A review of Marriage and Family in the Biblical World. Edited by Ken Campbell.
InterVarsity Press, 2003.
In this very informative volume six Protestant biblical scholars provide us with almost everything you’ve wanted to know about the institutions of marriage and family in biblical times. The six scholars cover all the territory, with incisive chapters on marriage and family in the Ancient Near East (ANE), in ancient Israel, in Greek society, in Roman society, in Second Temple Judaism, and in the New testament.
Taken together they provide comprehensive coverage of the issues as developed over several thousand years of biblical history. Family life and marriage patterns are expertly covered in detail, as are all the related questions: divorce, sexual ethics, adoption, parenting, abortion, celibacy, children, homosexuality, and gender roles.
Indeed, this book is an excellent source of information on all things pertaining to marriage and family in the biblical world. Given the contentious debates surrounding marriage and family today, this book will provide a good historical, social and religious framework with which to judge such discussions.
Consider the chapter on “Marriage and Family in Ancient Israel” by Daniel Block.
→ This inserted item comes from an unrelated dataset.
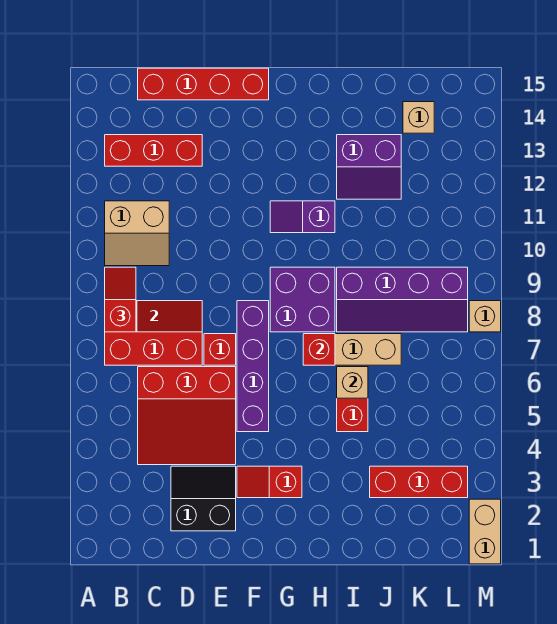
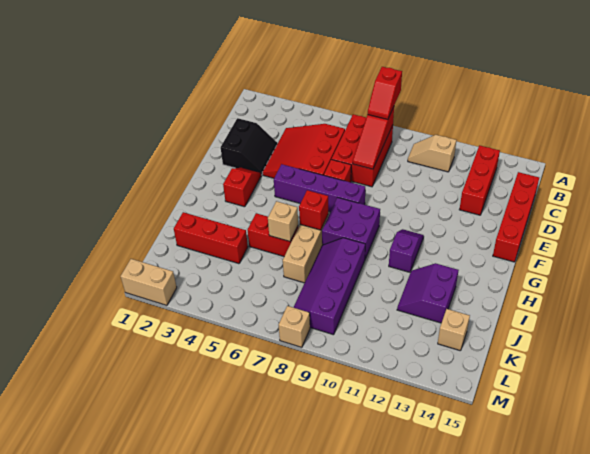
red slope B8:B9 level 3 top 8 -> red slope A8:B8 level 3 top A
tan slope B10:C11 level 1 top 11 -> tan slope B10:B11 level 1 top 11
red brick J3:L3 level 1 -> red brick J2:J4 level 1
This is an excellent example of biblical scholarship combined with social and historical analysis. Block, who has written some excellent biblical commentaries on the book of Judges and the book of Ezekiel, here provides a detailed survey of the Old Testament understanding of marriage and family. It is very-well referenced, with 321 footnotes supplementing the 70 page chapter. All aspects of family life are covered.
His discussion on patriarchy is most illuminating. Block argues that the term itself is misleading, and should be replaced by the term “patricentrism”. This is because the biblical emphasis is on the responsibilities of the husband, not just his privileges and power. Wives, children and even slaves were treated with respect, even if a hierarchy of authority was in order.
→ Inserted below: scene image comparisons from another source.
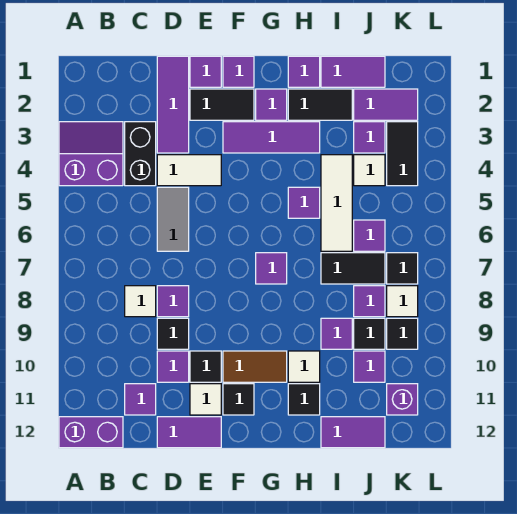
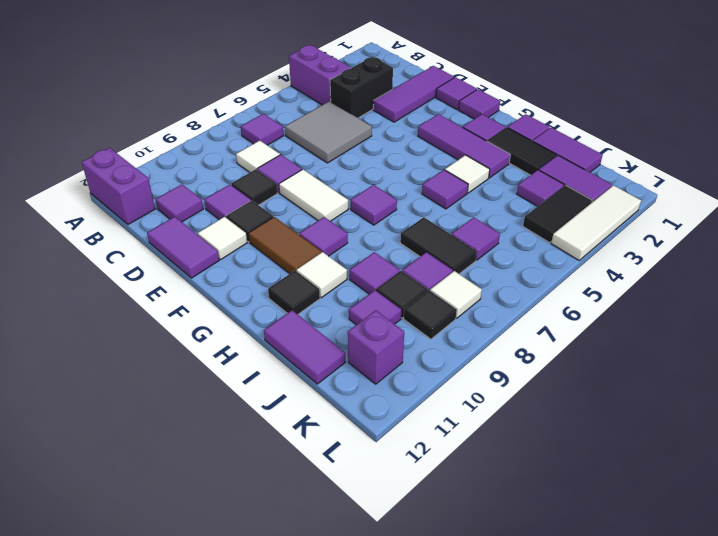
none -> purple tile B7 level 1
white tile D4:E4 level 1 -> white tile E8:F8 level 1
grey tile D5:D6 level 1 -> grey tile C5:D6 level 1
black tile E2:F2 level 1 -> none
black tile F11 level 1 -> none
none -> purple tile G9 level 1
white tile I4:I6 level 1 -> white tile L2:L4 level 1
white tile J4 level 1 -> white tile H4 level 1
black tile K7 level 1 -> none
Wives especially were not second-class citizens, as some might suppose. Says Block, “Although the functional; subordination of the wife to the husband is a constant, throughout the Old Testament one recognizes clear affirmations of the dignity of the wife and obvious room for significant influence in the household.”
Indeed, women were not just property of the husband, with no legal status. Instead, the dignity of the wife is affirmed in the Old Testament, as is her influence in the household. True, examples of male headship being abused appear in the biblical accounts, but they are the exception to the rule.
It is interesting to compare this chapter with Victor Matthews’ chapter on the ANE, to see some contrasts and similarities. He discusses a number of practices which are very much in the news today, including contraception, abortion and homosexuality.
His chapter, along with the chapters on Greek and Roman families, show that although many differences exist, there have been some constants throughout this period. Family life has always been the centre of all societies; marriage has been the norm; polygamy was always the exception; and homosexuality was nowhere widely embraced.
The last two articles on Second Temple (intertestamental) Judaism, and the New testament, show a continuation of that established by the Old Testament. Jesus of course, while affirming the traditional understanding of marriage and family, did indicate that his followers comprise a much larger family that in some ways transcends the natural family unit.
Thus in his calls to discipleship, willingness to leave family behind is a hallmark of serious commitment to Christ. Such radical demands do not however mean that Jesus takes a lower view of marriage and family. It is just that the demands of the gospel are to take priority over every aspect of life, no matter how good and noble they may be. Total allegiance to Jesus may mean abandoning more natural ties.
Of course both Peter and Paul will later go on and reaffirm marriage and family, and even make qualification of leadership in the church dependent on how one rules in his own home. So while the New testament views marriage and family through the lens of God’s kingdom and purposes, it still retains its very high status and calling.
The last paragraph of the book nicely ties all the loose threads together:
“The New Testament – indeed, the entire Bible – presents a coherent body of teachings pertaining to marriage and the family. Jesus, the early church and Paul all uphold a very high standard in this crucial area of life. Sexual purity was to be maintained in all human relationships, and marriage alone was considered to be the legitimate realm for sexual activity. In this as well as in other areas Christianity, in the first century as today, towers above pagan cultures and displays the character of a holy God in the lives and relationships of his people.”